Expatica news

Belgium set to intensifyanti-bird flu measures

20 February 2006

BRUSSELS — Agricultural experts will meet Health Minister Rudy Demotte later on Monday to decide whether Belgium needs to impose additional anti-bird flu measures.

According to current planning, a compulsory lock-up order for poultry will come into effect on 1 March, but will only apply to risk areas.

However, the government’s influenza committee will discuss with Demotte and the Federal Food Agency on Monday whether additional measures should be imposed.

Agency spokesman Pascal Houbaert said the lock-up order could be expanded or introduced earlier than scheduled.

The Antwerp Zoo and animal park Planckendael will vaccinate this week 300 exotic birds to ward off a possible infection of the avian bird flu virus. The federal government has supplied the zoos with the vaccines.

Planckendael will start the vaccination programme on Monday, while the Antwerp Zoo will carry out the vaccinations on Wednesday and Thursday.

Only the birds housed in the open, such as storks, pelicans and ostriches, will be vaccinated because they pose the greatest danger. Birds that are in cages will not be given a vaccination.

Meanwhile, EU ministers will meet in Brussels on Monday to discuss how the poultry industry — which has been hard hit by rising bird flu fears — can be protected.

Italy and Greece especially requested the meeting. Sales of chicken in both countries have plummeted since the dangerous H5N1 variant of the bird flu virus surfaced within the EU.

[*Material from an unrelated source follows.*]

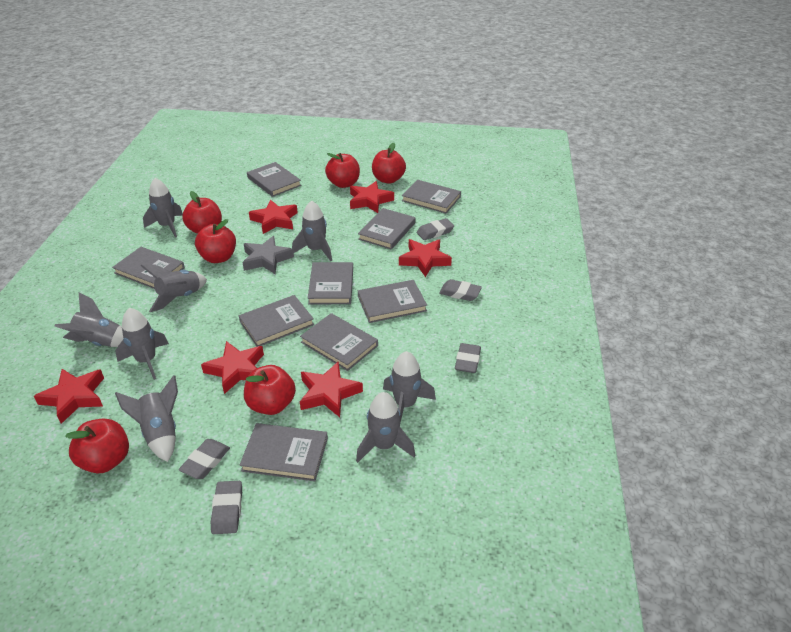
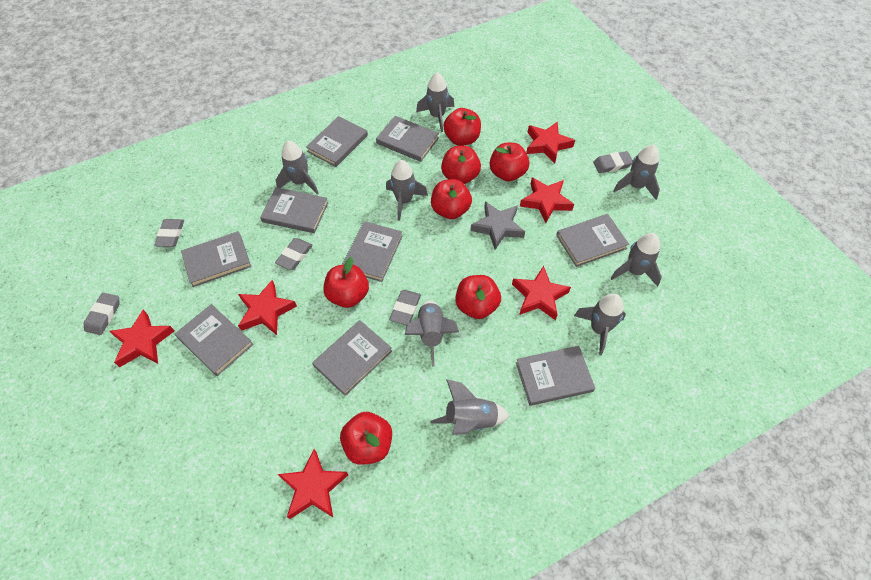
red apple: 6 -> 7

And the virus is quickly spreading across the continent. France and Germany have confirmed cases of bird flu, which had earlier been found in Austria, Slovenia, Croatia, Greece and Italy also.

“We are sympathetic to the situation, but in budgetary terms there is little that we can really do [for the poultry industry],” a spokesman for European Agriculture Commissioner Mariann Fischer Boel said.